Home Good Life Spirituality in the City: Winter 2020/21 Edition

Spirituality in the City: Winter 2020/21 Edition

by Admin

We always love Spirituality in the City, a section of the magazine in which our readers discuss an aspect of spirituality that holds deep meaning for them. The theme of our Winter 2020/21 issue was ‘sovereignty’, so this was the concept our readers explored this time round. Enjoy their reflections below!

Spirituality in the City

What does sovereignty mean to you?

Antoinette Begg:

I think everyone can agree that freedom is important; experiencing a sense of self-ownership, having control of one’s own body and decisions, is empowering for the individual. Specifically, the right to bodily autonomy has become increasing important to our society in recent years. I find this really heartening and I hope we can continue to make progress in this regard.

As a community worker though, I feel self-sovereignty shouldn’t overshadow the rich resource that is our interconnectedness and sense of community. There is a fine balance to be found between our own individual freedoms and our well-being as a community. It may sound a little cliche but no (wo)man truly is ‘an island’.

Stephanie Rousseau:

The first thing that comes to mind when I think of sovereignty is how willing we humans are to take away the sovereignty of others, whilst valuing it so highly for ourselves. In my work with dogs, I meet a lot of people who want to exert greater control over their dogs, to train them to respond unquestioningly to their owners ‘commands’. It’s comparatively rare that I meet people who want their dogs to have sovereignty- to think for themselves, to have self-determination, or to fulfil their potential! My wish would be that we humans could value the sovereignty of all animals, not just the human ones.


Darren McKenna:

In a world where we as a people have become so greatly divided, sovereignty has never been so apt. Above all else, sovereignty to me means equality and respect for all. Every human should enter this world with the same basic rights, to be born equal and treated with respect.
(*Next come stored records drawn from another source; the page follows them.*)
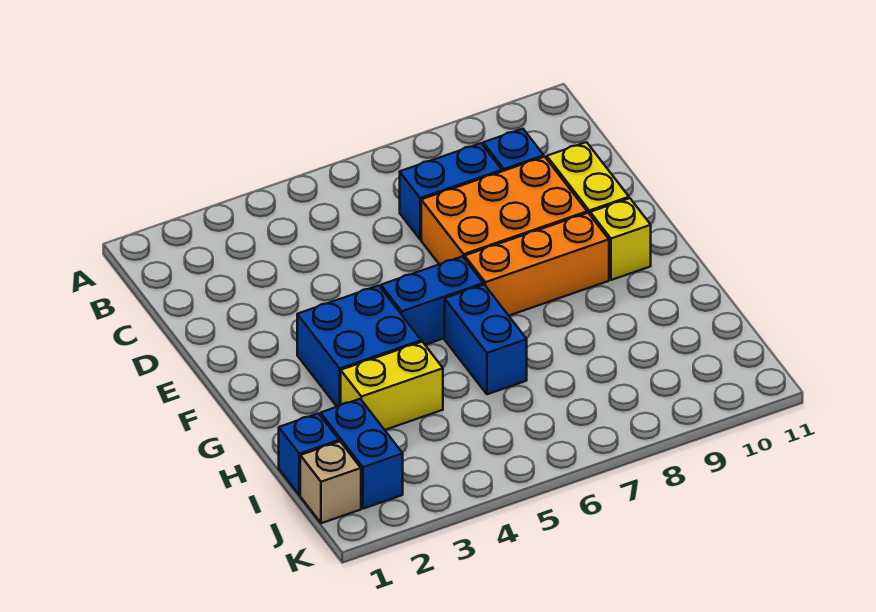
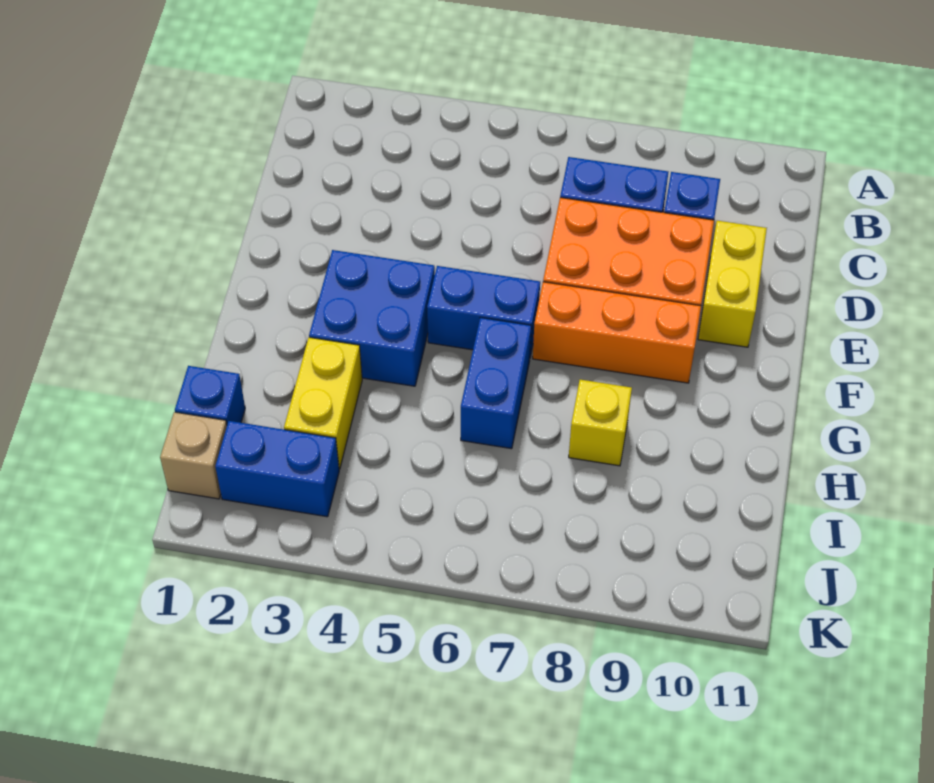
yellow brick F10 level 1 -> yellow brick H8 level 1
yellow brick H3:H4 level 1 -> yellow brick H3:I3 level 1
blue brick I2:J2 level 1 -> blue brick J2:J3 level 1

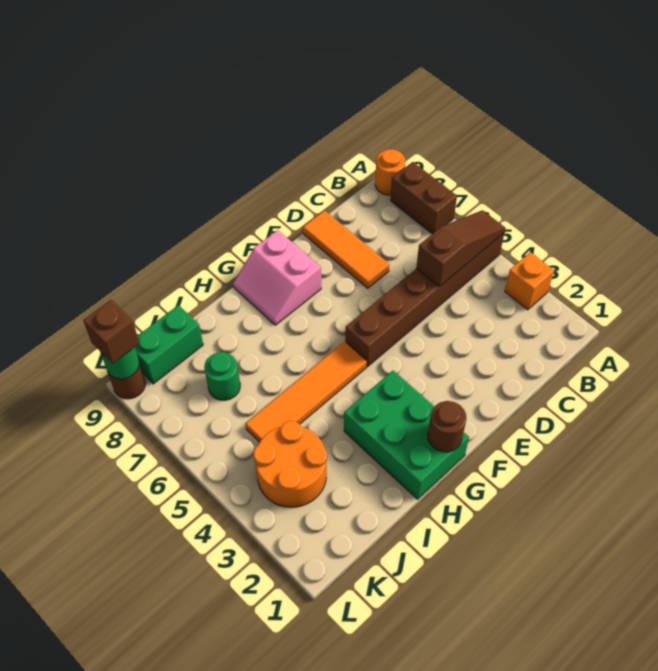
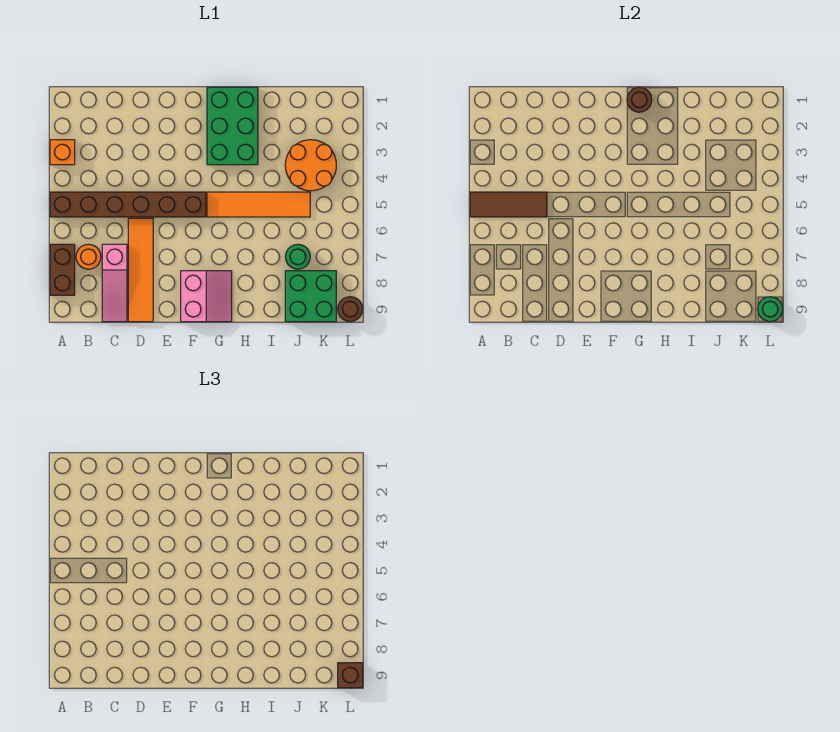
brown slope A5:C5 level 2 top C -> brown tile A5:C5 level 2
orange round brick A9 level 1 -> orange round brick B7 level 1
none -> pink slope C7:C9 level 1 top 7
orange tile D7:D9 level 1 -> orange tile D6:D9 level 1
green brick J9:K9 level 1 -> green brick J8:K9 level 1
Over time we as a people have lost sight of this due to continuous divides driven between each other over the relentless attainment of power. At principal, the idea of sovereignty is an absolute and perpetual agreement among people to protect and unite us from indifference lead by one governing body. In turn, we are to respect the beliefs within their own as well as other governing bodies.

It is important to remember that once we remove all rules, borders and beliefs at our core we are all human and so all the same.


Imelda McLoughlin:

Sovereignty means:

1. My freedom to do as I choose, to be my own true self. To have governance over my own body, my mind and my life in general. Freedom of speech, freedom of choice, the freedom to watch and read what I want, and to move freely, etc. My own free will.

2. My right to be who I am, to put what I want into or onto my own own body. The right to make choices for my own family, and to have that sovereignty over my children until they become of age to govern their own selves.

I am the one who has the power over myself. I am an individual who has the right to govern herself. I am my own sovereign, with power over my own body , my own free will to be the best version of myself I can be, and to pass that down to my children and their children.

Tommaso Sguanci:

Sovereignty is a word that I do not cherish. It comes from the Latin “superanus” (sovereign) that means “above”. It indicates a person who has power over people and a piece of land. It is synonymous of “monarch”. It used in many different ways, and also in a figurative way, to say that someone has power over something (oneself, one’s emotions, other people, a situation, etc.). It carries the sense of supremacy over someone or something else. I think that we should delete it from our vocabulary and use more adequate terms to indicate the position of being in control of something. Nobody is ‘over’ anyone else. Some of us simply have some roles that we take on for the sake of a responsibility that we have embraced at the moment of our assignment. Words have an incredible power and they can affect our subconscious when we use them, especially in an improper way.

Christos Salaforis:

When I think of the word sovereignty, I consider the context in which it is being used – a sovereign state is not necessarily the same as a sovereign individual. The idea of sovereignty when it comes to a governing state can sometimes wrap society in the subconscious shackles of protection under the guise of ‘safety’.

Spiritual sovereignty is imperative right now. This being the respect and understanding of all world views in play amongst society’s diverse idealities, without the need to interfere with contrasting world views that may not resonate.

Maybe it is time to give birth to a decentralised model of spiritual sovereignty that mirrors the synergy of the natural world. Where all individuals are free to choose what is right and true for them without infringing on the lives of others.

If something is to reign supreme, let it be freedom; let it be love.